Campione, timori per lo spazio doganale europeo
Se fosse solo una questione di un’imposta locale sul consumo quanto previsto nel disegno di legge di bilancio 2020 per Campione d’Italia, potrebbe essere qualcosa di digeribile, anche se è una nuova tassa di cui l’enclave non ha certamente bisogno. Solo che l’imposta locale sul consumo modellata sulle aliquote dell’Iva svizzera, così come era stata sollecitata una decina di anni fa dall’amministrazione allora in carica, in riva al Ceresio sta togliendo il sonno a molti. Insonnia, dovuta al fatto che quanto inserito nella manovra di bilancio che da oggi passa all’esame del Parlamento, allunga il sospetto che sarà impossibile evitare il patatrac, cioè l’inclusione dal prossimo 1° gennaio di Campione d’Italia nello spazio doganale europeo.

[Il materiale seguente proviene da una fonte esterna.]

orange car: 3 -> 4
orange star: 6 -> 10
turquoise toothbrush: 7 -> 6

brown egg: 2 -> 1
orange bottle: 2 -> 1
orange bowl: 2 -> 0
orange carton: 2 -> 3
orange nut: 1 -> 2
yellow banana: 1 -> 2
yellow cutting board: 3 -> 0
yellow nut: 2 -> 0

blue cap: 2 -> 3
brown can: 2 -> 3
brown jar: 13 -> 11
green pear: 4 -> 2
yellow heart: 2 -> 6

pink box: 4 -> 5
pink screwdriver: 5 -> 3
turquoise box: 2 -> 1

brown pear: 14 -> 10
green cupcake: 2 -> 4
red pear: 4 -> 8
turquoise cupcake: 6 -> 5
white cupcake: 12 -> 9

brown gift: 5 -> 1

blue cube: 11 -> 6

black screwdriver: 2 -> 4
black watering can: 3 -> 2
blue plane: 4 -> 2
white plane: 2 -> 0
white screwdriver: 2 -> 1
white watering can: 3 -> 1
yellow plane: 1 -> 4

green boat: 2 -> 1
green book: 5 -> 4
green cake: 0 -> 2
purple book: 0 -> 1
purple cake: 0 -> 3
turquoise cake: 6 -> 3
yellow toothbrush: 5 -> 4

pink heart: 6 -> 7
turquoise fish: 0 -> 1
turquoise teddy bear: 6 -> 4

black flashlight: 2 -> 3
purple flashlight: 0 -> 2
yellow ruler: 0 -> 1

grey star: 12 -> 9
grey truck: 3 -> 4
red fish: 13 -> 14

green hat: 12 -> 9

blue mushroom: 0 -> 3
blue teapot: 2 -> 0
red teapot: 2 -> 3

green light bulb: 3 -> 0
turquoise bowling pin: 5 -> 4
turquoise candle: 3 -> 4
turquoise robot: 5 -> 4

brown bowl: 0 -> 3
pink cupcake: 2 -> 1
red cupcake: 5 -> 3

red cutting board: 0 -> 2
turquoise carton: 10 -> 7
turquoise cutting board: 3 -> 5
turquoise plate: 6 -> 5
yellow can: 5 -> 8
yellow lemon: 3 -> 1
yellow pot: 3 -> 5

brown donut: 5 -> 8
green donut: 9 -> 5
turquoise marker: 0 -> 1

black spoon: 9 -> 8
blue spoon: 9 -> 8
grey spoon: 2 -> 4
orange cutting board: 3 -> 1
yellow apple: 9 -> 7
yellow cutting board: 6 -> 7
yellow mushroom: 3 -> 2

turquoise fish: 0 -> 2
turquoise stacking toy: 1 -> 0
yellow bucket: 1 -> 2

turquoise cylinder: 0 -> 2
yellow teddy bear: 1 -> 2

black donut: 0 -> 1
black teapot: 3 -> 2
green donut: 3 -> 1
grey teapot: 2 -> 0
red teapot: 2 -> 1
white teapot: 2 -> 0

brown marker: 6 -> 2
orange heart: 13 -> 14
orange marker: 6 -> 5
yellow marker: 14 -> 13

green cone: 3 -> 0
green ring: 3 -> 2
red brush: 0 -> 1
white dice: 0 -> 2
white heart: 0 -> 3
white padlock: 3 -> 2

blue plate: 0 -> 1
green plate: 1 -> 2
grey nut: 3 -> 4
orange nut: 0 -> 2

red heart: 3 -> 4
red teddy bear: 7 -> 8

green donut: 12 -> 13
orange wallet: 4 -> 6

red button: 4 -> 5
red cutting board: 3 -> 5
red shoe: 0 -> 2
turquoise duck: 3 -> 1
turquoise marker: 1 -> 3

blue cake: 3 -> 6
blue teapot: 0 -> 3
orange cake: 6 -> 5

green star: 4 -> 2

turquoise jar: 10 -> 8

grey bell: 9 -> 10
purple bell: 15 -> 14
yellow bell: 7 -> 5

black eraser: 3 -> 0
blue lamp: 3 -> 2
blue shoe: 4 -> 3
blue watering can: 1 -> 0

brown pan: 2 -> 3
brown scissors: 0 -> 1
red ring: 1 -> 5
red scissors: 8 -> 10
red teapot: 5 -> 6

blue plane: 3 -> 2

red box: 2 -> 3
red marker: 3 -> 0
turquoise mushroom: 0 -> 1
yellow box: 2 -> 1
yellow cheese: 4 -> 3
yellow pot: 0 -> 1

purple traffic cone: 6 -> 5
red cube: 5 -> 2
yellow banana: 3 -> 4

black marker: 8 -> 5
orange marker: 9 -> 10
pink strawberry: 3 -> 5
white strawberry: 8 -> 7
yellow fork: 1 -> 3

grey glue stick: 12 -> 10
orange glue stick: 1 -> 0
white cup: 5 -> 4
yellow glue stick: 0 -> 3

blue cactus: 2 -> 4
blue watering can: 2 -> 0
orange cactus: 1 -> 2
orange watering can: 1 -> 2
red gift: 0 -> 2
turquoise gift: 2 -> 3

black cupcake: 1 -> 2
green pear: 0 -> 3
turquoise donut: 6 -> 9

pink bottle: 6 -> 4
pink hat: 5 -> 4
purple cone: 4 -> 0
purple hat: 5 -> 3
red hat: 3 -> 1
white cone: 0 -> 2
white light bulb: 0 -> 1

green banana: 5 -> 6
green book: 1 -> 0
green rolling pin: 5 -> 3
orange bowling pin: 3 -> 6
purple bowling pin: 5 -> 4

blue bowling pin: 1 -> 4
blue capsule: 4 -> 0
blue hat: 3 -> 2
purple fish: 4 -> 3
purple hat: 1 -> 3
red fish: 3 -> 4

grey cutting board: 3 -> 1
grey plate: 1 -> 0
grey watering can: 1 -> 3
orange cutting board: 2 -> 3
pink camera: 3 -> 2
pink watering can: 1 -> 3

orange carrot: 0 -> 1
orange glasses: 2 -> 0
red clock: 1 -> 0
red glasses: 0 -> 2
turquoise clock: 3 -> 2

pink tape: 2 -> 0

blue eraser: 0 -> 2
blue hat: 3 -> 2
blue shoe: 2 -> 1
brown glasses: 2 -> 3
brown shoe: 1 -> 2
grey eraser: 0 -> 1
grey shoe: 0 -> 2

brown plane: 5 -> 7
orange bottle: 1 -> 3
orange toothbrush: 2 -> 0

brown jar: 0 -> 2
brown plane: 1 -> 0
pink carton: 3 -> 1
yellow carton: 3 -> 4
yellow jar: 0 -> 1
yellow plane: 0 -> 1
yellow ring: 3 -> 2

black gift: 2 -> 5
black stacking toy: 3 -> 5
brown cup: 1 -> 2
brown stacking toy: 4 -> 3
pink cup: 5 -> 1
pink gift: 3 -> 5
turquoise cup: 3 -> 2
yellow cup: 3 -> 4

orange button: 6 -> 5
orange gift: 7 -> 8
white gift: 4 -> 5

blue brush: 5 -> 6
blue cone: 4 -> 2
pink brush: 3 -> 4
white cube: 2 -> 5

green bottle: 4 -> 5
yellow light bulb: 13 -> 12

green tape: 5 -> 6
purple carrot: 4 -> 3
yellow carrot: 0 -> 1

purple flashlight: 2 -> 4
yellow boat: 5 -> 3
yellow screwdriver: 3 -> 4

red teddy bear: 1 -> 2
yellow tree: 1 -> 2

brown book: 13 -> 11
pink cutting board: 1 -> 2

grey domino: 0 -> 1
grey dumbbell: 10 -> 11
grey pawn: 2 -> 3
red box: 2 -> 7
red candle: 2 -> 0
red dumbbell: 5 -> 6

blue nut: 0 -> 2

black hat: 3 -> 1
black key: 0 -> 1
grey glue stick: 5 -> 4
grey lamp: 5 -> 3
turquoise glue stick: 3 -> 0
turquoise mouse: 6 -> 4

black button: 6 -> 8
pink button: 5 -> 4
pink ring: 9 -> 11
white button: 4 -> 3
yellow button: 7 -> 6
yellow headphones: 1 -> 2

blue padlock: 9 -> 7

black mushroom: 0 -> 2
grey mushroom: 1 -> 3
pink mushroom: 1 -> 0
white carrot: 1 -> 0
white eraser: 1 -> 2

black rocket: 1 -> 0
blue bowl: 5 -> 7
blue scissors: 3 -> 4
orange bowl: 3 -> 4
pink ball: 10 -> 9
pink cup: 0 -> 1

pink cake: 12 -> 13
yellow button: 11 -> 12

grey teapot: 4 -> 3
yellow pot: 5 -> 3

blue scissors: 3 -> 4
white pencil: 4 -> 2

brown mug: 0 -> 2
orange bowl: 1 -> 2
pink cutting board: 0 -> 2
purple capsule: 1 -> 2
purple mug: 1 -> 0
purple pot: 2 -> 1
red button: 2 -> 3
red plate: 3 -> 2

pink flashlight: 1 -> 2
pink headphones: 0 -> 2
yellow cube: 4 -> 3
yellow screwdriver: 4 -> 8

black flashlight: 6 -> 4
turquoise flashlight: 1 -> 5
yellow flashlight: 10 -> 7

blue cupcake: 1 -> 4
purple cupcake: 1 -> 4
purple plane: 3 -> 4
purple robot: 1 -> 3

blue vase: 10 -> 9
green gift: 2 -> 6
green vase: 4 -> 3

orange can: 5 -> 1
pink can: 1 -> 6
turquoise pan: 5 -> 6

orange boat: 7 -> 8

Aumenta infatti il pessimismo sulla possibilità di riuscire a ottenere una proroga di almeno due anni dell’entrata in vigore della direttiva. Il rinvio passa attraverso diversi passaggi europei, incominciando da un voto del Parlamento e del Consiglio dei ministri di Bruxelles e da una presa d’atto della Commissione europea che ancora non c’è. Quanto basta, quindi, per capire che i tempi paiono stretti. Che si è a un passo dal punto di non ritorno che per l’enclave, con l’uscita dall’attuale sistema fiscale, cioè quello svizzero, sarebbe il colpo di grazia. Meno di sessanta giorni al 1° gennaio 2020, fanno capire che occorre trovare una soluzione alternativa, in attesa di portare il tutto sui tavoli di Bruxelles. Per quanto è dato sapere, Roma potrebbe decidere di congelare di un anno l’entrata in vigore, aggrappandosi al fatto che ancora mancano i decreti attuativi. Insomma, per Campione d’Italia occorre un “miracolo’’. Con l’imposta locale sul consumo sorgerebbero problemi anche sulla strada che dovrebbe portare alla riapertura del Casinò. E tra le tre soluzioni suggerite dal commissario straordinario Maurizio Bruschi, l’attenzione degli esperti del Viminale e del Mef (Ministero delle finanze) sembra concentrarsi sull’ipotesi di proprietà pubblica (una nuova società) a gestione privata. Una soluzione (quasi) a costo zero per le finanze pubbliche.